Web Summit: TalkTalk hack ‘tip of a tiny iceberg’

Experts says companies need to pay more attention to cybersecurity as threat grows

A panel of cybersecurity experts at Wednesday's Web Summit warned that recent hacker attacks such as those of Ashley Madison and TalkTalk are "the tip of a teeny, tiny iceberg" and that the cyber equivalent of 9/11 could happen and is "a very real danger".

Dermot Williams, managing director of security firm Threatscape, reminded the audience the recent TalkTalk hack was followed by a statement revealing that it was a very sophisticated attack, something that "almost made us feel sorry for them" until it emerged that a solitary 16-year-old was arrested.

TalkTalk got hacked because "it wasn't paying enough attention to its cybersecurity," claimed Evgeny Chereshnev, vice-president of global consumer marketing for Kaspersky Lab.

However, Chereshnev was not implying that this was a trivial attack. He said that anyone with a relatively high IQ can find guidebooks out there on the web that act as a colour-by-numbers guide to hacking into various security systems.


"It's getting to be a bigger and bigger threat landscape out there," said Rami Essaid, co-founder and chief executive of bot-blocking service Distil Networks.
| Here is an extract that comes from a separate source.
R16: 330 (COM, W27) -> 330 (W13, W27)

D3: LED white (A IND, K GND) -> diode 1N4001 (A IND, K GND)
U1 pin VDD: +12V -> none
“It’s one company versus an infinite amount of expert knowledge and hackers. Security must be part of a company’s core infrastructure because we [security firms] alone aren’t enough to stop all threats out there.”

How-to guide

Essaid gave the example of a recent case where an actual how-to guide was published for getting into a particular company’s secure network (he didn’t mention the company). This guide was simple enough that plenty of people could follow it. It included steps for exploiting vulnerabilities and even social engineering, in other words, ringing up a tech helpline and tricking the operator into giving you private information.

"You don't want to be the corporation that's easiest to get into," said Todd Simpson, chief strategy officer for AVG Technologies, to which Chereshnev added that one of the most common reactions he gets from a big company, when he tells these stories, is "dead eyes".

“It’s like they’re not understanding that this is real. We can save a lot of companies data and money but it’s not our call,” he said.

The conversation strayed into bounty programmes, the act of offering big money to hackers that can get past a security system. There are the bad guys out there, explained Williams, including an organisation that recently offered a large sum to anyone who could find vulnerabilities in Apple’s iOS 9.

Companies can retaliate or perhaps prevent these paid-for attacks by putting out a bounty to a “white hat” hacker to find any weaknesses in their network or computer system before the bad guys get there.

Tesla recently did this when it visited hacker conference Defcon: hackers found weaknesses in the software, Tesla stumped up and the next morning Tesla was able to update their software based on this, explained Simpson.

Devious mind

And then there is the Internet of Things (IoT), a new way for hackers to gain access. Sometimes it happens in ways you might never have imagined, unless you have a devious mind. A case in point, says Simpson, is an open online app that tracked bike rides around a city.

Some hackers looked at this, thought “wait, the kind of people who track their bikes probably own expensive bikes,” and they watched the bike ride until the owner got home, went to the address and stole it.

“If we continue down same path we’re going down: giving out personal information to all kinds of entities, leaving thousands of thousands of copies out there, this is a problem,” warned Simpson.

“Architecturally we don’t have to continue that way but it takes a change in attitude going forward. It will probably will get worse until we design more intelligent systems.”